By one metric, value stocks have been mired in a bear market for the past two years.
According to Chris Harvey, the head of equity strategy at Wells Fargo, the investing factor is at an inflection point that will profit those who buy into it early.
He identified the value stocks best positioned to benefit from an upswing, which are also rated “overweight” by Wells Fargo.
Chris Harvey started 2019 as the titleholder of Wall Street’s biggest bear.
His year-end target for the S&P 500 was the lowest among his peers at major firms until Cantor Fitzgerald churned out a weaker forecast. But Harvey wasn’t bearish per se: He expected a double-digit rally in the S&P 500, just from the lower starting point it plunged to during the fourth quarter.
If the correction somewhat muddled his stock-market views, his latest call for a separate corner of the market is unmistakably bullish. He’s calling the end of a two-year bear market for the value factor, which screens stocks that are trading at low prices relative to their fundamental value.

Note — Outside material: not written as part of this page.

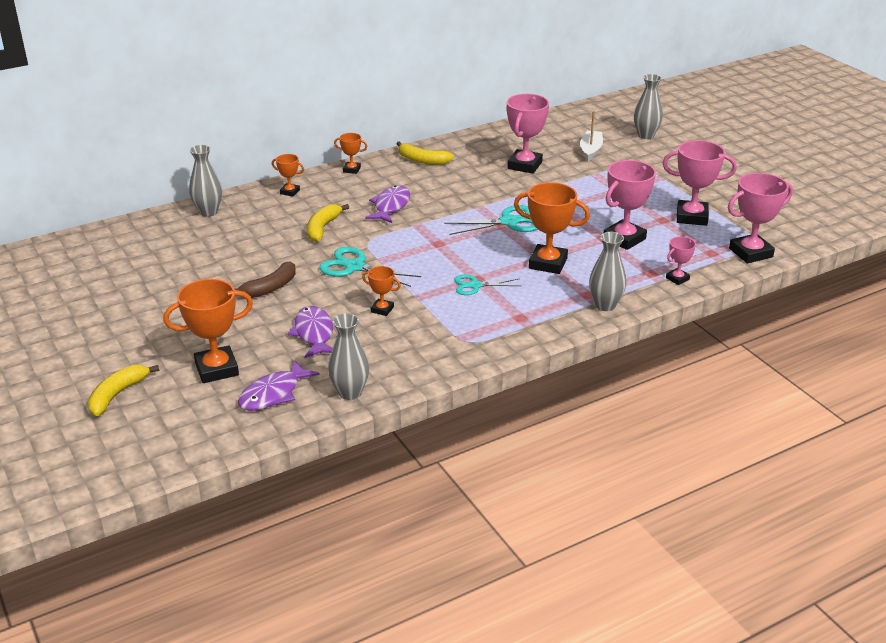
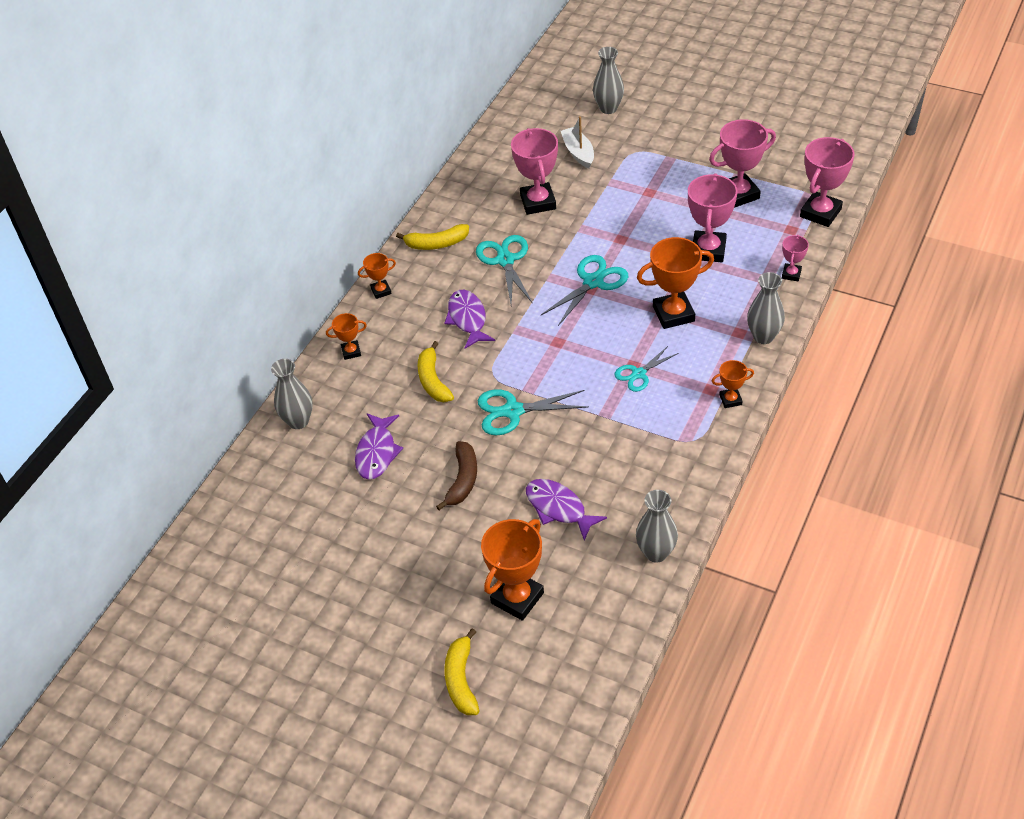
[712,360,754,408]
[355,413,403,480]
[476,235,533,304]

If the last two years seemed tough for value as defined by Harvey, consider the majority of the post-recession era, when value investors have largely been walloped by high-growth stocks.
“After two years of underperformance and a healthy sell-off in 4Q18, we think the risk/reward for the Value style is much more attractive,” Harvey said. “The pendulum is swinging back in Value’s favor — we’re expecting a positive run for the investment style over the next 12 months.”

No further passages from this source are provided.